Thursday, June 29, 2017

Today we continue discussing another System Design question. We have been covering data architectures and store services. We were reviewing Payment Systems from Airbnb. Airbnb is a global onlinemarketplace where payments are one of the largest in-house payment systems. They had three standalone systems - a backend billing API, a payment gateway to external processors,  and  a financial pipeline for Spark based financial reporting. The platform events from billing and the payment events from gateway flow to the pipeline via Kafka. Billing interface allowed addition of items other than the usual reservation and payment which includes reservation nights, fees, taxes, photography costs, coupons by representing them with abstract data models and attributes. The checkout flow now becomes general to all items and streamlined while publishing events to all interested subscribers.
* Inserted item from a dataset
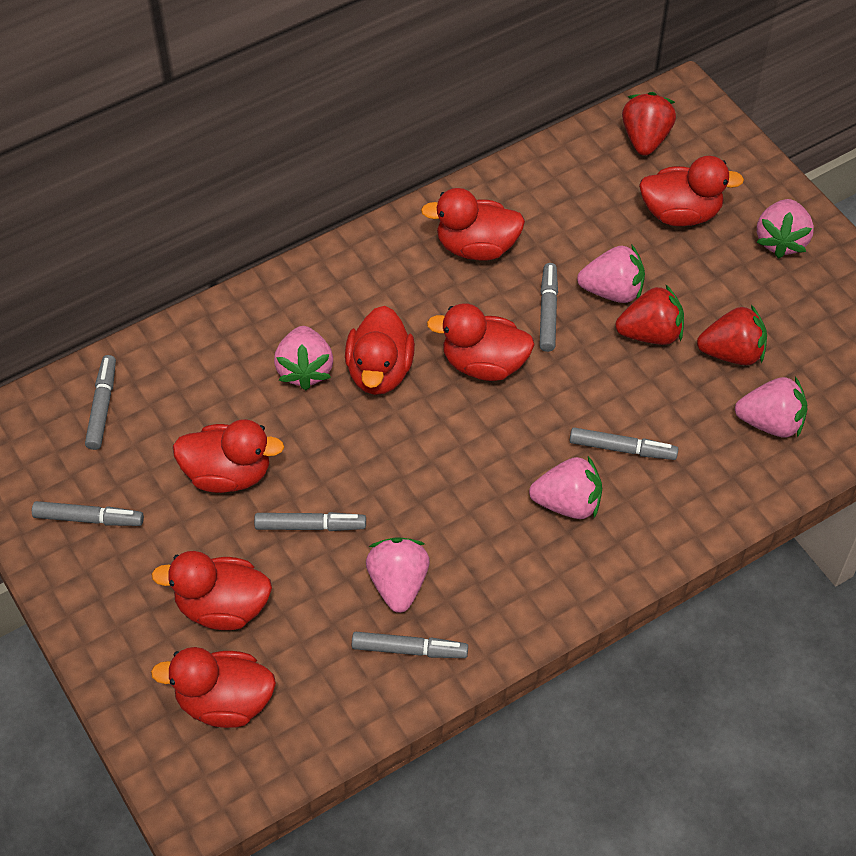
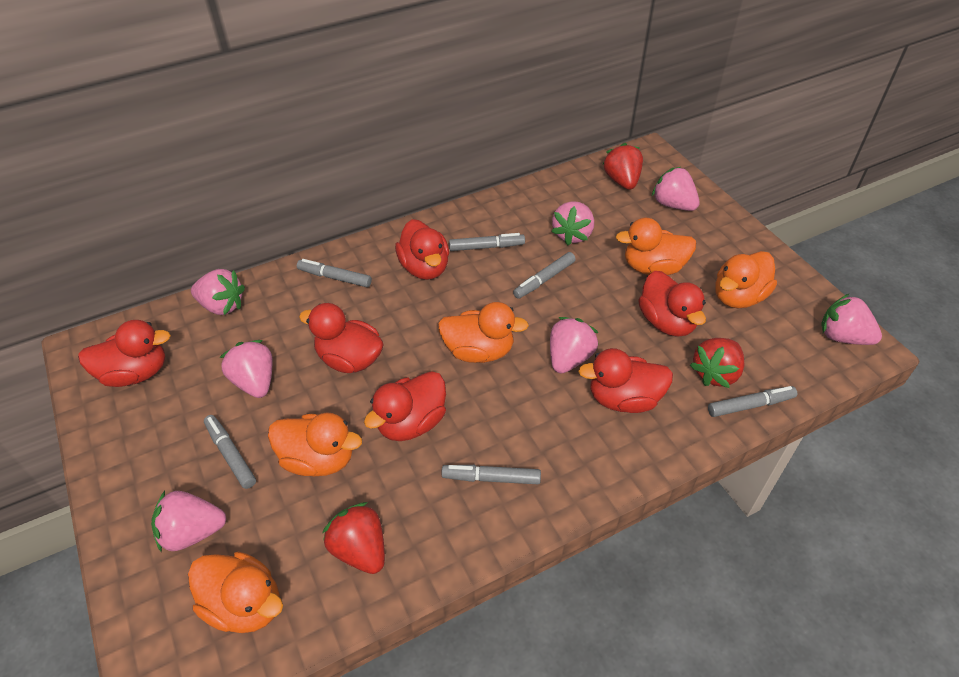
orange duck: 0 -> 5
pink strawberry: 6 -> 7
red duck: 7 -> 6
At AirBnb, cash payments is common practice, so they developed reservation statuses as well as a timer to both parties. Their payment platform implements asynchronous payments which enables new payment methods to be added for different countries. The payment events have a well defined schema and flow through Kafka.
They developed a Spark and Scala based financial reporting application. This financial data pipeline system replaces the SQL based reporting system with the added benefits that it is easier to debug, maintain and extend than the legacy system and can scale horizontally.  If we contrast this with the SQL Server on a Windows failover cluster as a high availability solution, then we see that we have added costs of a shared storage such as SAN. That shared storage allows the SQL Server instance to move to any other node since there is only one instance of the data. This was helpful if a host bus adapter failed or if the distributed transaction co-ordinator was to be failed over as well.
#codingexercise
Check if a subset of an array has a sum divisible by K
bool HasSubsetDivByK(List<int>A, int K)
{
if (A.Count > m) return true;
var dp = new bool[K];
for (int i = 0; i < A.Count; i++)
{
 if (dp[0]) return true;
 var n = new bool[k];
 for (int j = 0; j < m; j++)
 {
   if (dp[j] == true &&
    if (dp[(j + A[i]) % m] == false)
  {
        n[(j+A[i]) % m] = true;
   }
 }

 for (int j = 0; j < m; j++)
 {
   if (n[j])
       dp[j] = true;
 }
 dp[A[i]%j] = true;
}
return dp[0];
}
The same code above works for both positive and negative integers.